MORGAN

Jefferson High School hopes it’s getting ahead of the strength and conditioning curve with its latest move.

The school has hired a full-time staffer to oversee its strength and conditioning program exclusively. The new hire, Mike Morgan, has no other coaching duties. He has been on the job since Jan. 2 after four and a half years of NCAA Division-I level experience at The Citadel.

The 29-year-old said being employed in this specialized position at a high school is “a tremendous opportunity.”

“Obviously, I’m biased as a strength and conditioning coach thinking that the strength and conditioning is important,” Morgan said, “but especially at that high school age, you really have an ability to positively affect the kids both mentally and physically and really set them up for success.”

High school athletic departments usually add strength and conditioning duties to that of a head coach or assistant coach of a sport, but Jefferson will now operate under a different structure than most.

“His (Morgan’s) focus is only going to be the development of our athletes,” Jefferson athletic director Bill Navas said.

Navas said he believed the school was already “ahead of the curve” with coaches in-house with advanced knowledge of strength and conditioning.

“But they also coach another sport,” he said.

With the science of strength training constantly changing, Jefferson decided to put a specialist in place with the hire of Morgan. It also sought to mirror the strength programs at major college athletic departments in doing so, consulting both the University of Georgia and Clemson University during the process.

Navas said he feels Jefferson is on the forefront with this move.

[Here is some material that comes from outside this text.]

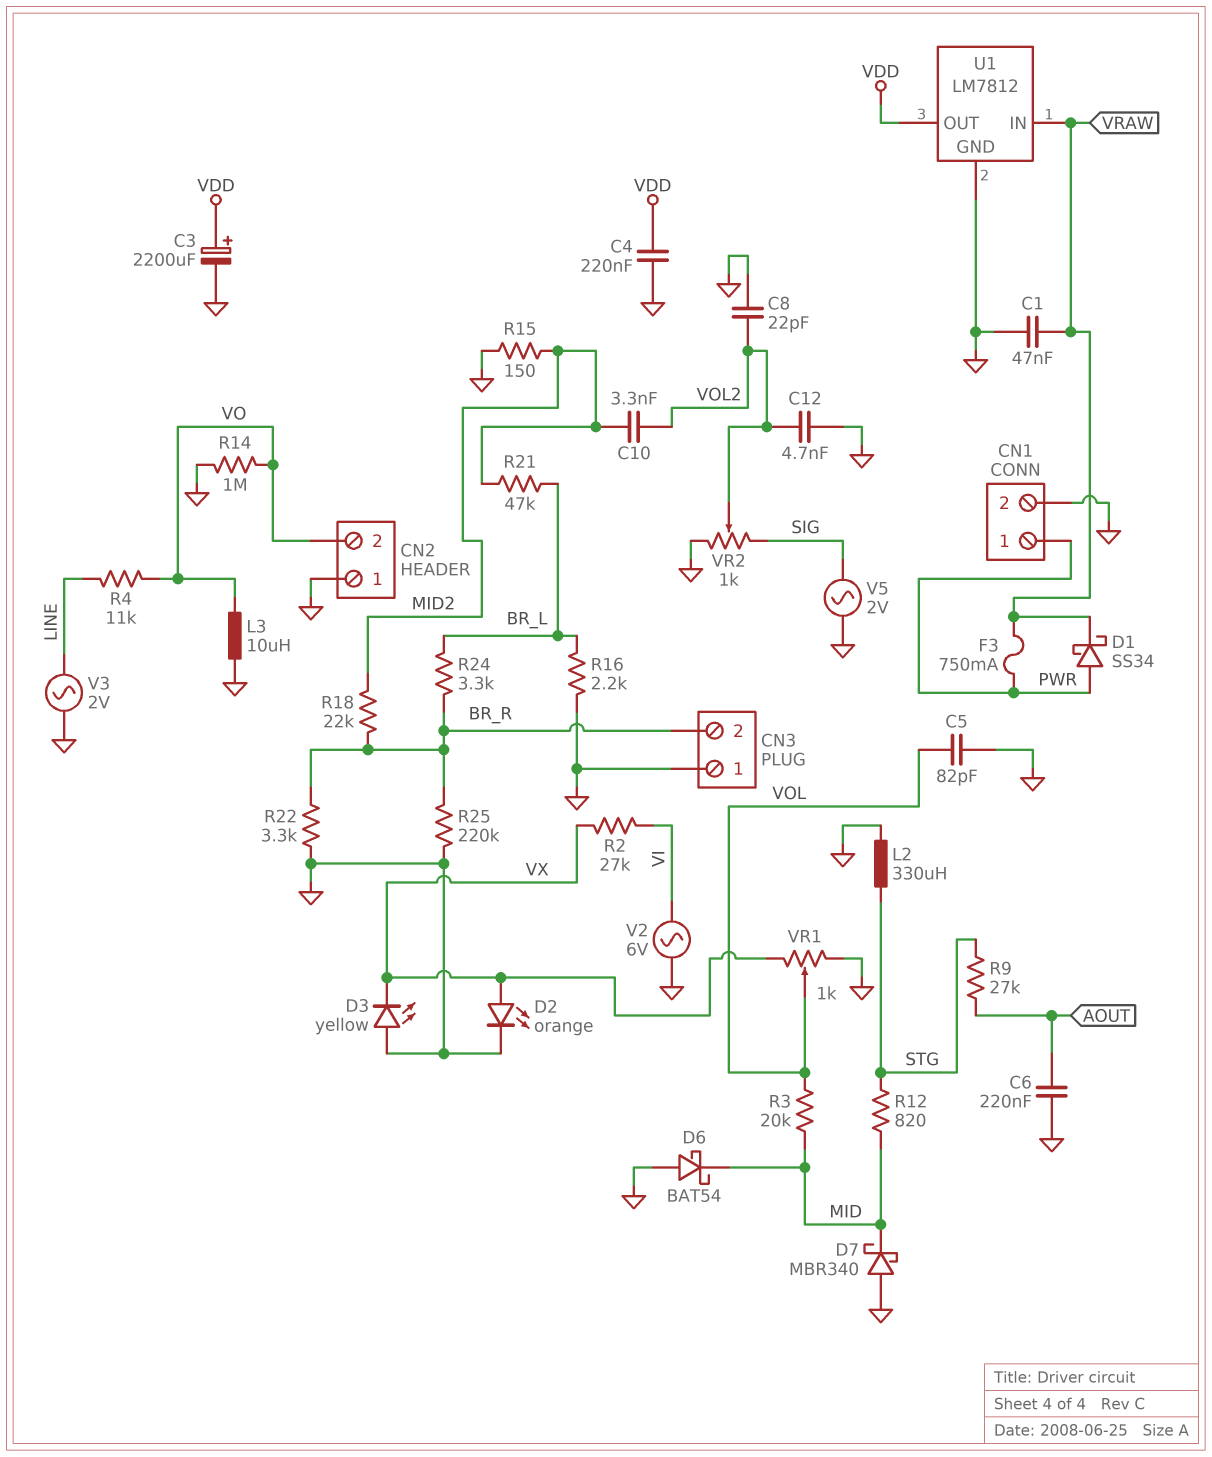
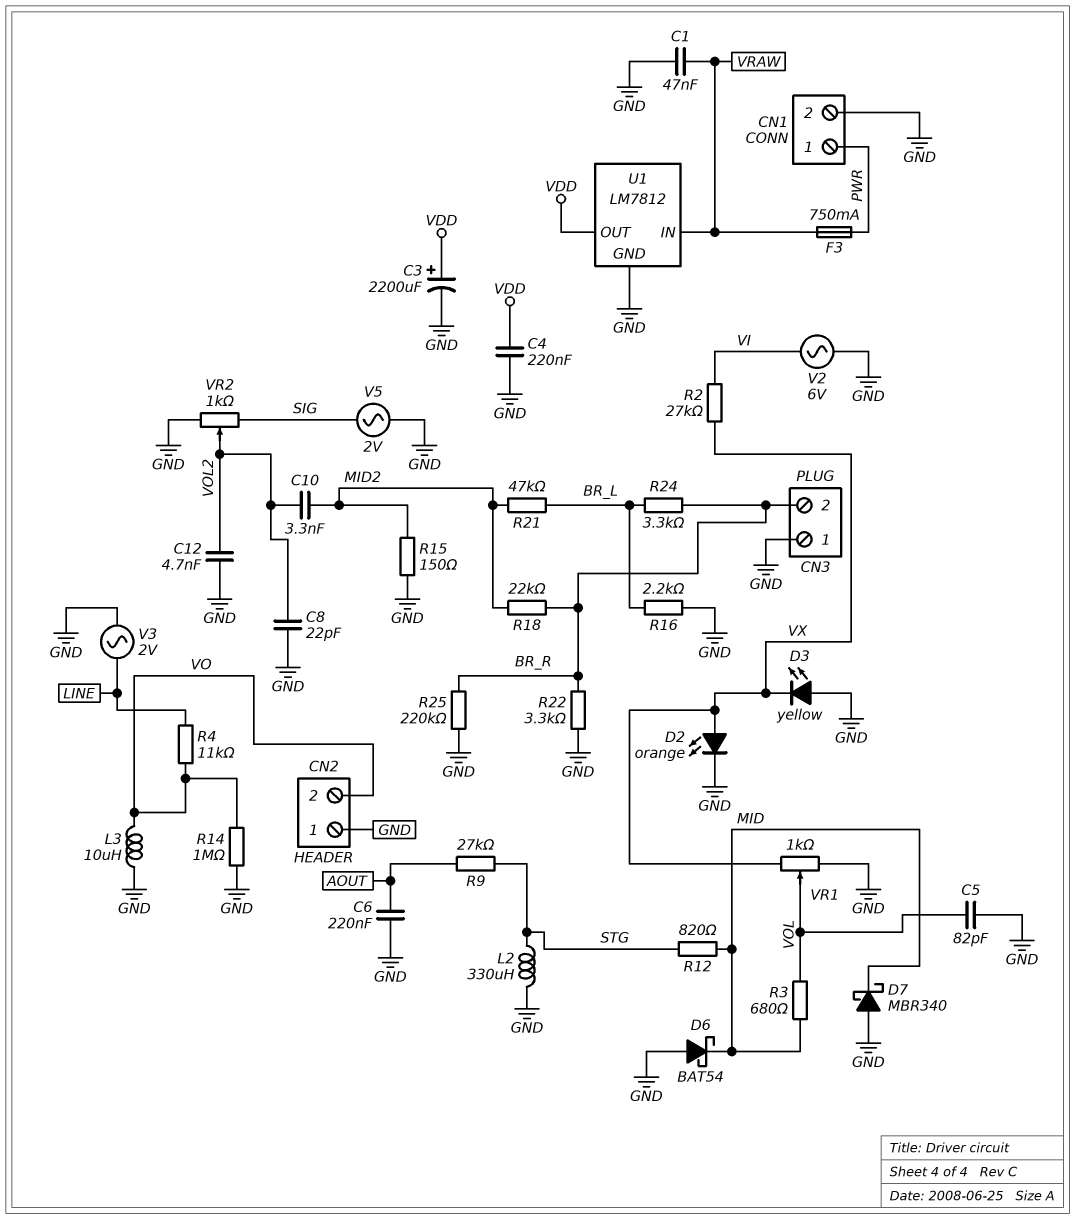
D1: schottky SS34 (A PWR, K VRAW) -> none
R3: 20k (MID, VOL) -> 680 (MID, VOL)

“I think 20 years from now everybody is going to have a CSCS (certified strength and conditioning specialist) on their staff,” Navas said.

Morgan’s hiring was the result of a national search.

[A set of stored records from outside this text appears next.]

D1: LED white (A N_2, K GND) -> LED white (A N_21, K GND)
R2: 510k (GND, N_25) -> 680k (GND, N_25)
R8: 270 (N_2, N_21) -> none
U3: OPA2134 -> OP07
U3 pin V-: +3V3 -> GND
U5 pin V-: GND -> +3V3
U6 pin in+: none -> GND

The 29-year-old’s workload was extensive as the associate director of strength and conditioning coordinator at The Citadel. He oversaw strength and conditioning for the men’s basketball, wrestling, women’s soccer, cross country and men’s tennis program and assisted with football. Morgan also headed up The Citadel’s nutrition program.

“Mike was the best fit for us because he was going to jell with our coaches,” Navas said.

Navas said bringing in a highly-qualified strength coach was essential in getting the rest of Jefferson strength coaches on board in supporting this change.

At Jefferson, Morgan will guide staff of four existing strength coaches, similar to a college program. According to Navas, Morgan’s program will grow Jefferson in three areas: strength training, movement (agility, speed) and injury prevention/rehabilitation.

Navas pointed to competitive reasons for making this move. He said Jefferson’s future athletic classification under the Georgia High School Association (GHSA) designation is uncertain and felt improvements in strength training for its athletes were imperative. Navas said “we’re not thinking like” other schools in the county in terms of strength training.

He said that’s not meant as a slight to Jefferson’s neighbors.

“I just don’t want to think like they are because we’re going to be treated differently in terms of the Georgia high school league and our enrollment,” he said. “For better or for worse, the chances of us being elevated every time there’s a reclassification is pretty high. So, we want to make sure there’s a premium on coaching.”

NEW STRENGTH COACH

Jefferson’s new strength coach is originally from Albany, New York and holds degrees from Rhode Island (undergraduate) and Springfield College (graduate). Morgan’s athletic background is in taekwondo, in which he holds a fourth-degree black belt. He competed at nationals three times and the U.S. Open once. Morgan began teaching classes when he was 15.

Morgan became interested in the Jefferson job after one of his mentors, a coach at a South Carolina high school, notified him of the opening. Morgan said he was sold on Jefferson during his interview.

“It’s a great place to be at,” he said. “I felt it on my interview, the sense of community that everybody had, and working there, I feel the same thing.”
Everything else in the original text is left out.